I got this truly uninspired English teacher my freshman year and so for the first time, even English class was a hateful experience. How much further could my life go down the toilet, I wondered? Freshman year came and went and in my numbed state I remember little to nothing about it. Tenth grade arrived and I was placed in the Honors English section. There was a new teacher to the school system. We’ll call him Mr. Allen. He was young, came from a tiny town in southern Ohio, and had been teaching only a few years. He seemed like an odd duck, but thankfully did not fit in with the rest of our vacuous faculty. If you took him apart feature-by-feature he was not remarkable, but there was an intriguing something there that made me sit up and feel an attraction I’d never known before.
We began the year reading ROMEO AND JULIET and WEST SIDE STORY in tandem. We learned early on that his degree was in theatre and he would be taking over the school drama club. Prior to Mr. Allen, plays were directed by everything from pregnant Phys.Ed. teachers to Home Ec. flunkies, but never anyone who knew anything about the drama. They chose things like TIME OUT FOR GINGER or those awful ‘high school plays’ written “for a cast of thirty or more between the ages of 12- 16″. I had never seen any great drama, yet I knew about Broadway and that there was a world of professional theatre out there somewhere east of our fetid little town. I became mesmerized by this energetic teacher. He tended to talk down to us those first weeks, feigning shock we had never read O’Neill, Williams, Miller nor ever seen any professional theatre. His quasi-condescending attitude turned many of the students against him. They resented being treated as uninformed and unworldly, but it worked in the opposite way for me.
He would mention a play or an author, and I was at the Cleveland Public Library that following Saturday morning, taking home volumes to pour over. The following Monday I was ready to use my new-found wealth of literary wisdom, and instead he would name-drop another author or cite a different play.
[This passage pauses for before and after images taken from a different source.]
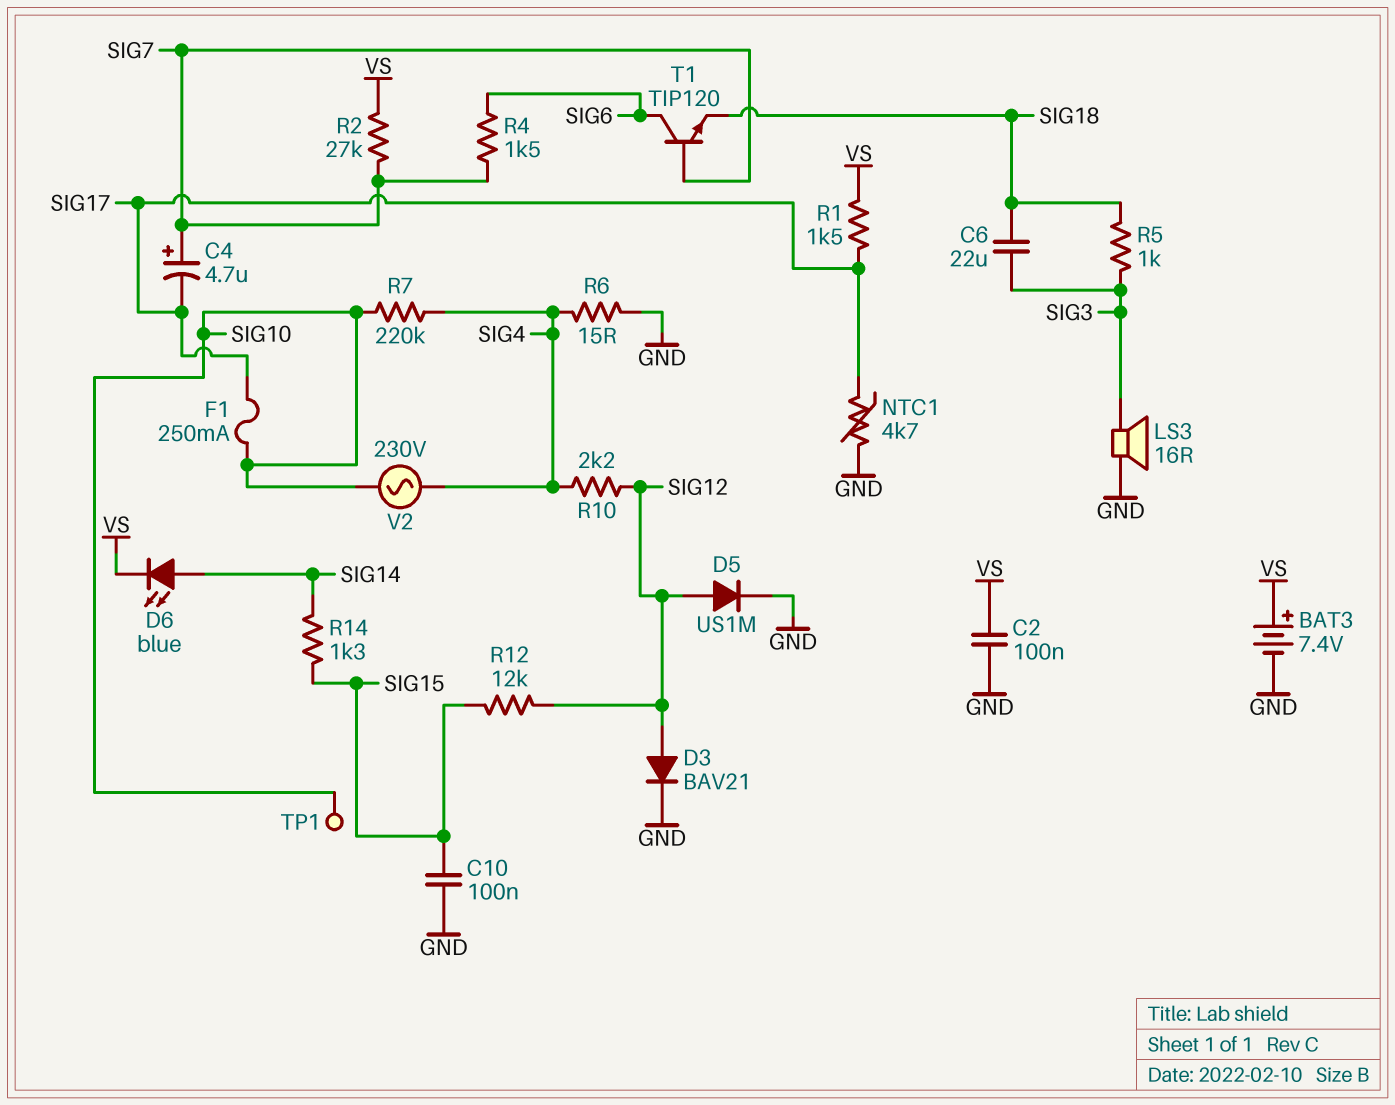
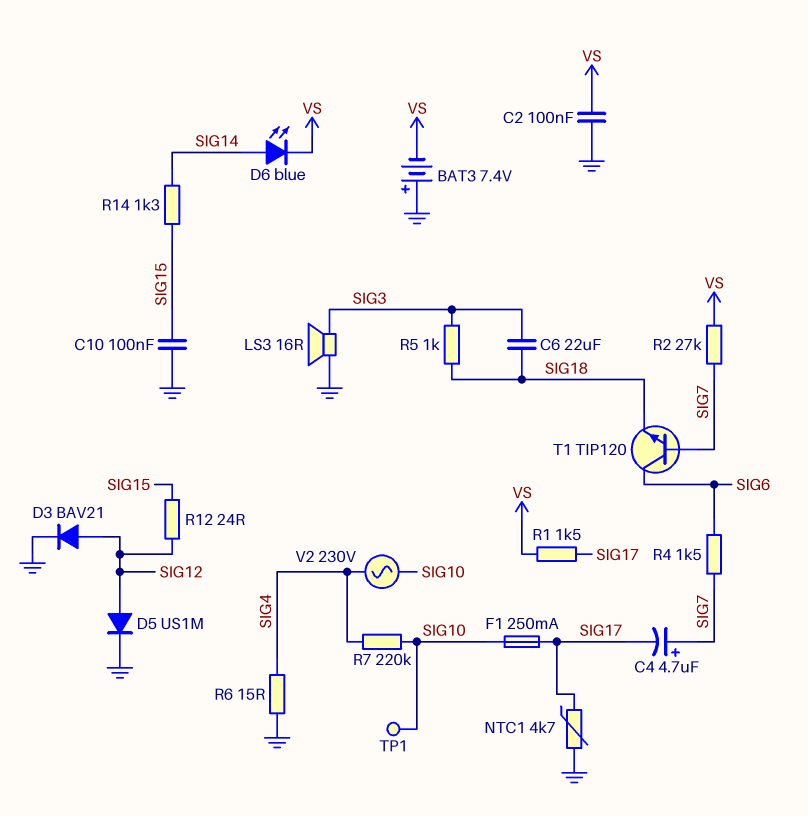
BAT3: 7.4V (plus VS, minus GND) -> 7.4V (plus GND, minus VS)
R10: 2.2k (SIG4, SIG12) -> none
R12: 12k (SIG12, SIG15) -> 24 (SIG12, SIG15)

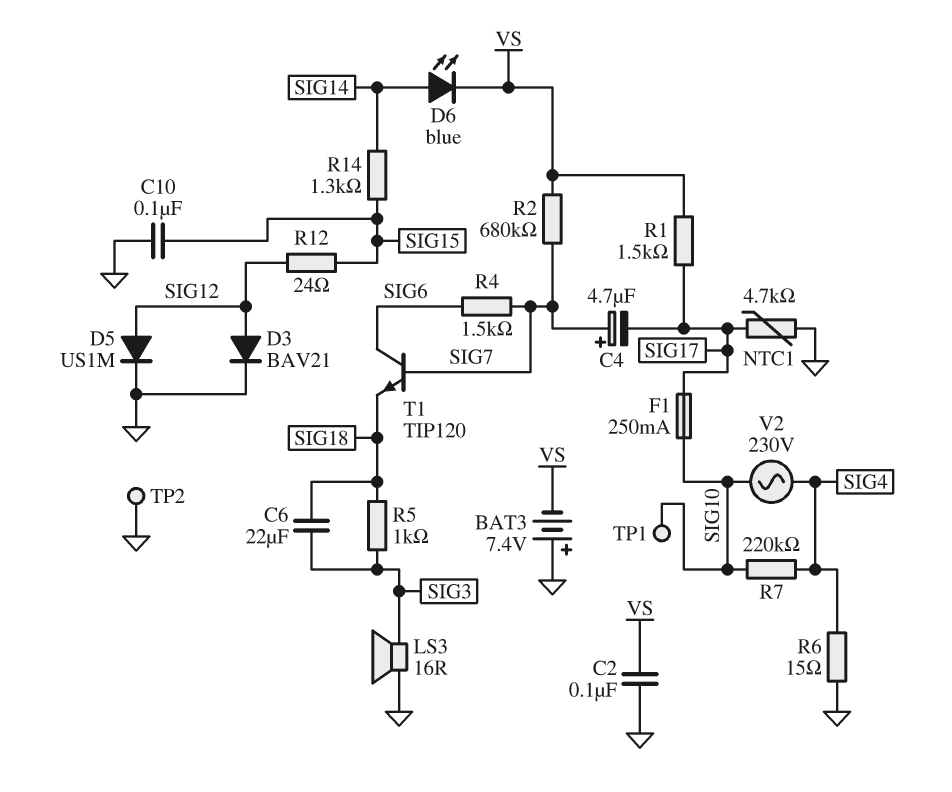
R2: 27k (SIG7, VS) -> 680k (SIG7, VS)
TP2: none -> test point (GND)

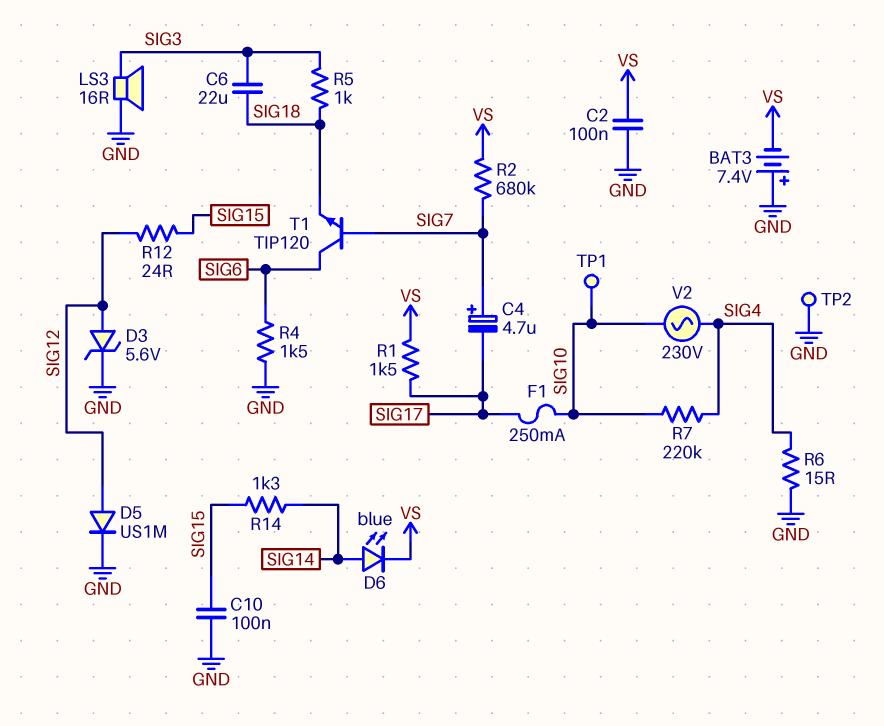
D3: diode BAV21 (A SIG12, K GND) -> zener 5.6V (A SIG12, K GND)
NTC1: 4.7k (GND, SIG17) -> none
R4: 1.5k (SIG6, SIG7) -> 1.5k (GND, SIG6)

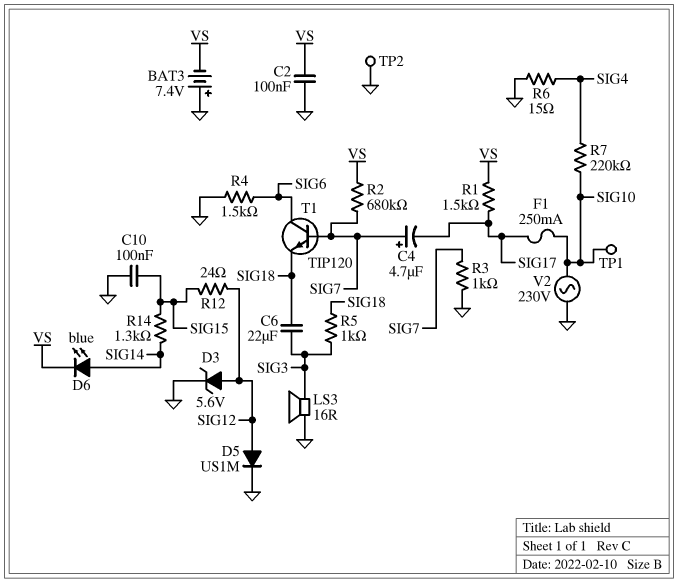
R3: none -> 1k (GND, SIG7)
V2: AC 230V (SIG4, SIG10) -> AC 230V (GND, SIG10)

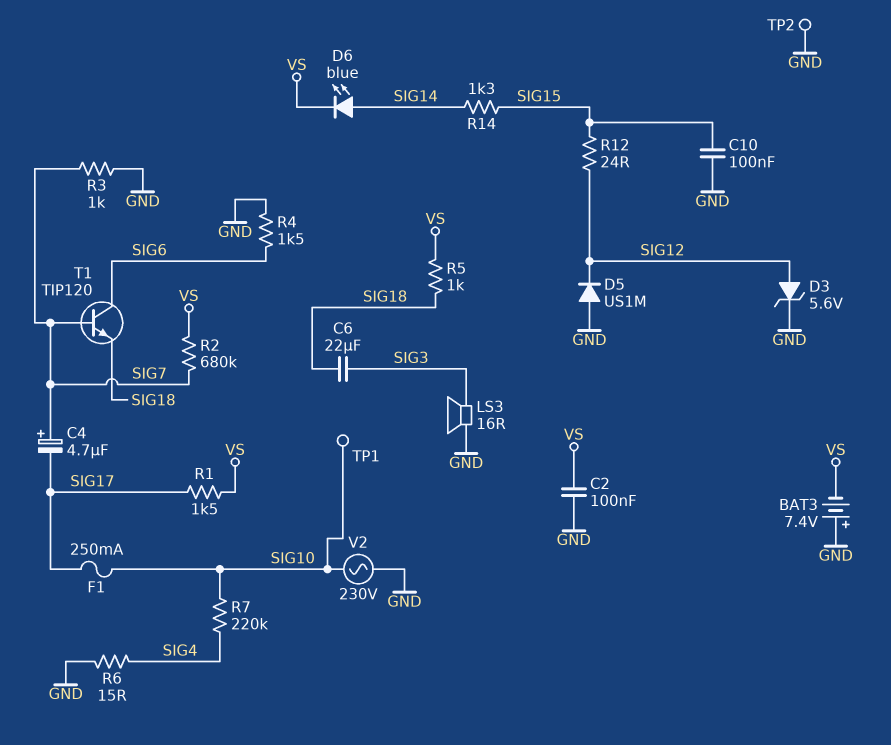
D5: diode US1M (A SIG12, K GND) -> diode US1M (A GND, K SIG12)
R5: 1k (SIG3, SIG18) -> 1k (SIG18, VS)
And in the frustration to prepare for his classes, an incredible new world of literature was being opened to me. We were all starving, and I was one of the few being nourished by his teaching method. Years later I realized he was conducting ours class like a college course, and these West Buttfokians had no idea how lucky we were to experience real education. It was something that never existed before in our provincial school system.
He appealed to me in a way I had no words for. He was able to tap into a natural curiosity that made me want to know about those things I should have been interested in. I didn’t realize that much of what I was doing to keep up with his class, I was doing to please him, much the way you strive to gain the attention and favor of someone you are falling in love with. A few of us in class were now Mr. Allen fans and he’d already begun his silent campaign to draft us, one by one. We were tapped to volunteer doing the ugly girl jobs of theatre production: set building, publicity, tickets sales and the like. He gave the roles in his first production to mostly juniors and seniors, which was how it had always been done before.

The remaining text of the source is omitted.